Everything everywhere, all at once
The world is changing, and so is the way we do science. The amount of data we are generating is increasing exponentially, and the amount of data we can process is increasing at a linear rate. We are generating more data than we can process, and we are generating more data than we can store. Often this leads to weeks of waiting for the data to be processed, and then weeks of waiting for the results to be analysed.

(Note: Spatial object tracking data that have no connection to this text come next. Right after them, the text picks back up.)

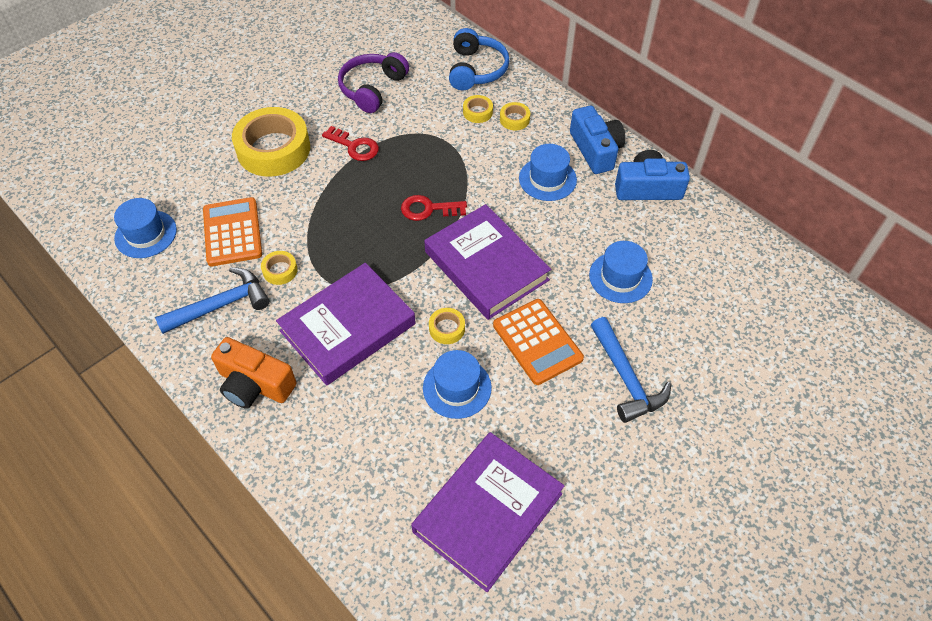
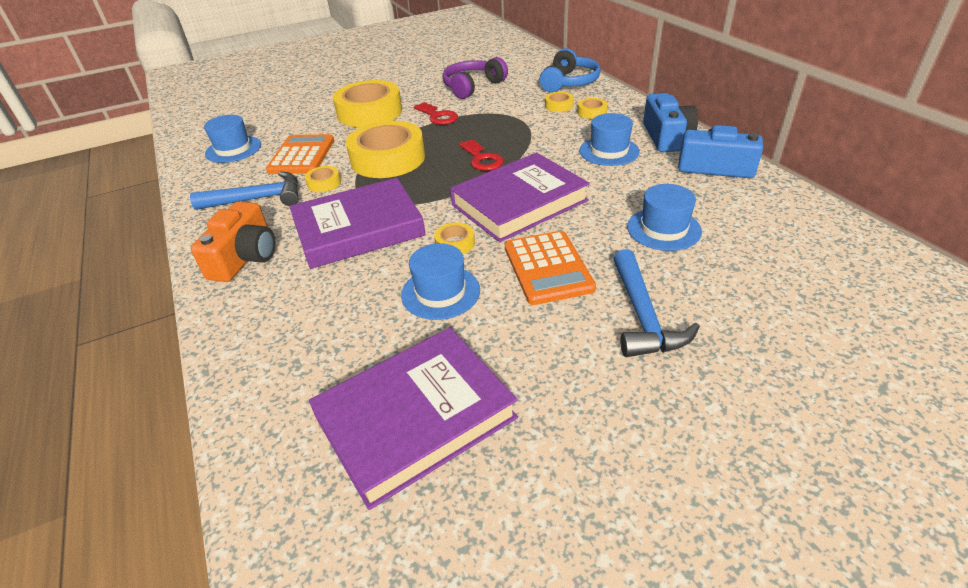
camera: 20 degrees right, 15 degrees down
(255, 384) = (245, 257): orange camera -> orange camera turned 120 degrees counterclockwise
(330, 223) = (388, 159): none -> yellow tape
(428, 209) = (482, 159): red key -> red key turned 135 degrees counterclockwise
(486, 266) = (519, 203): purple book -> purple book turned 75 degrees clockwise

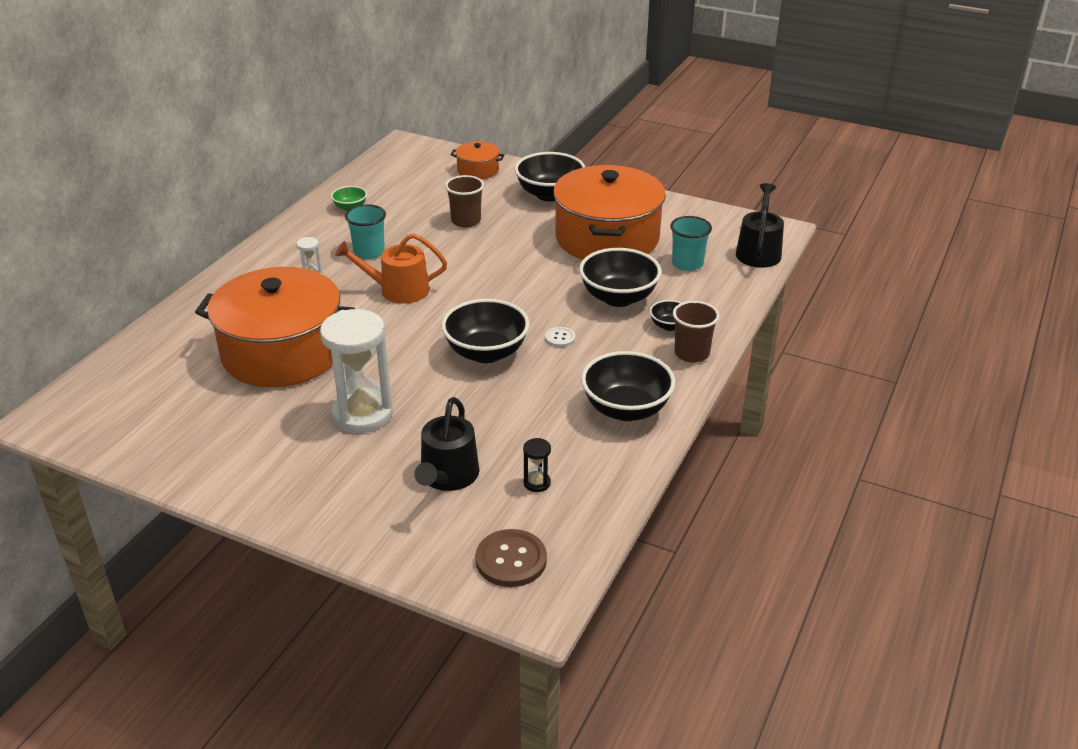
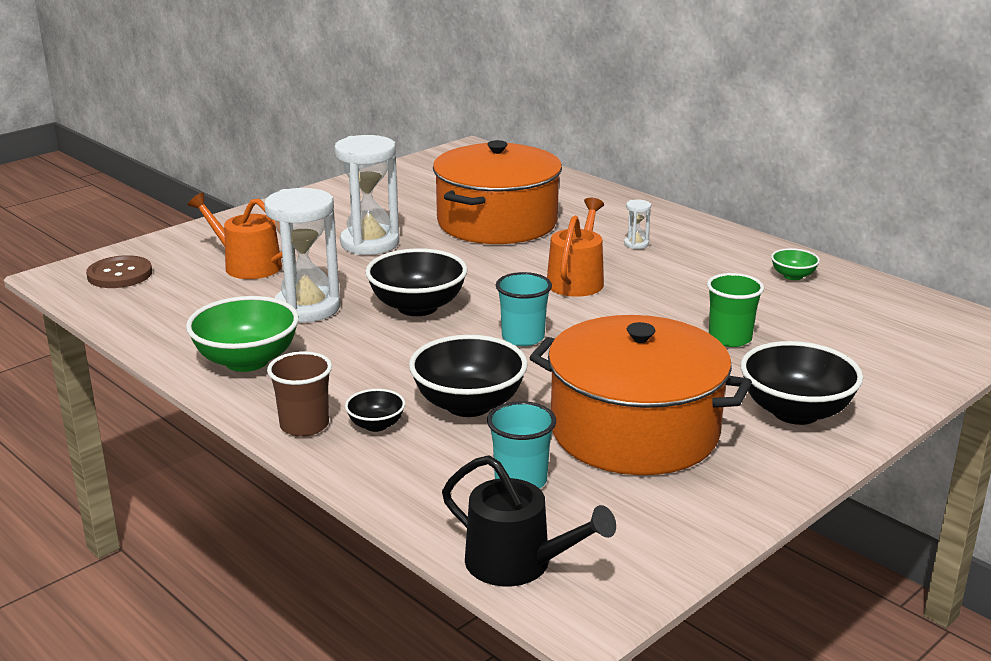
camera: 110 degrees right, 10 degrees down
(369, 252) = (673, 275): turquoise cup -> turquoise cup (523, 337)
(447, 476) = (247, 265): black watering can -> orange watering can
(466, 221) = (730, 338): brown cup -> green cup
(478, 170) = (893, 369): orange pot -> none
(519, 408) = (307, 308): none -> white hourglass
(537, 483) = (193, 298): black hourglass -> none
(560, 338) = (410, 350): white button -> none
(626, 409) = (247, 361): black bowl -> green bowl

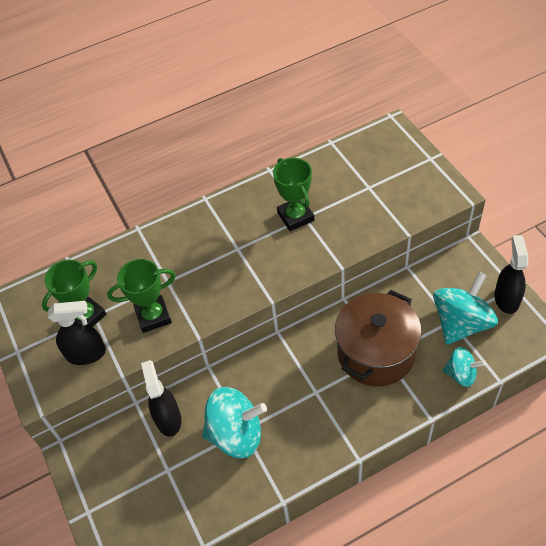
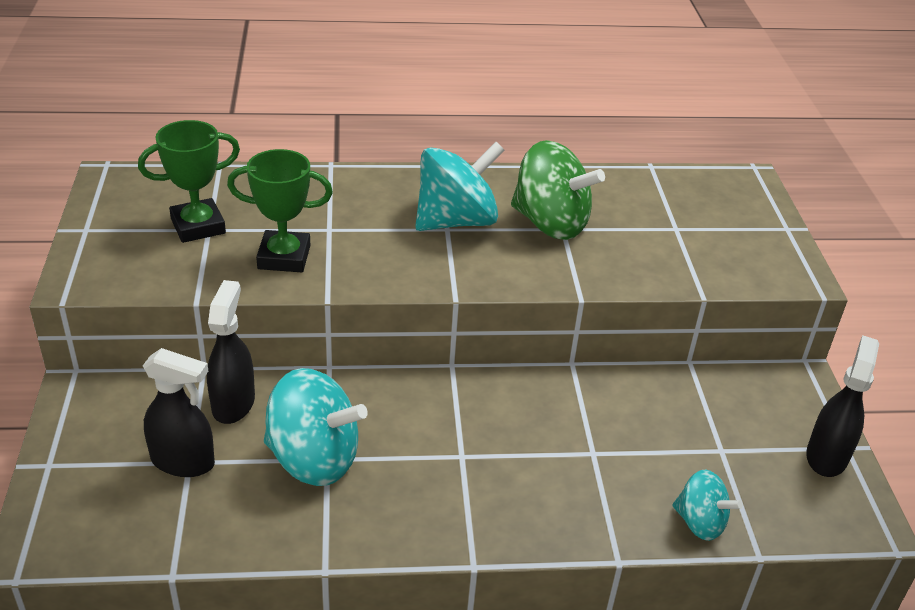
camera: 15 degrees right, 15 degrees down
(86, 354) = (168, 263): black spray bottle -> black spray bottle (183, 462)
(295, 216) = (550, 223): green trophy -> green spinning top
(376, 353) = (581, 444): brown pot -> none
(461, 323) = (736, 459): turquoise spinning top -> turquoise spinning top (456, 221)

With Arkitekt we wanted to change this. We wanted to enable users to process their data in real-time, and to be able to analyse the results in real-time, and we wanted the developer to not have to worry about this too much.
Real-time workflows
Arkitekt is built to enable users to design analysis workflows that can as easily run post-hoc* on already generated data, as they can run in real-time on data while it is being generated. This requires a bit of a different approach to designing and thinking about bioimage workflows: Instead of focussing on "batch analysis", Arkitekt fully embraces "streaming analysis" to analyses data as it is being generated, no only cutting down on the time it takes to get results, but because of immediate feedback enabling paradigms like "smart microscopy".
Facing bottlenecks
Real-time analysis is a very challenging task, and often unavoidable bottlenecks will arise, rendering your real-time analysis very much week-long. These bottlenecks can be caused by the hardware ( an old computer), the software (a long running deep learning algorithm), or the network (very slow network connection / latency). When using Arkitekt, we wanted to enable the user to identify and circumvent these bottlenecks and to fix them as they arise.
Arkitekt is therefore designed to provide simple interfaces to debug, monitor and fix these bottlenecks, while the analysis is still running. T his enables the user to be able to fix the bottlenecks as they arise, and to be able to continue the analysis in real-time. Even though Arkitekt is a server-client application, that in its default configuration enables the user to run the analysis on multiple computers, you can decide to run/schedule workflows latency on one application, enabling even workflows that are sensitive to sub-millisecond latency.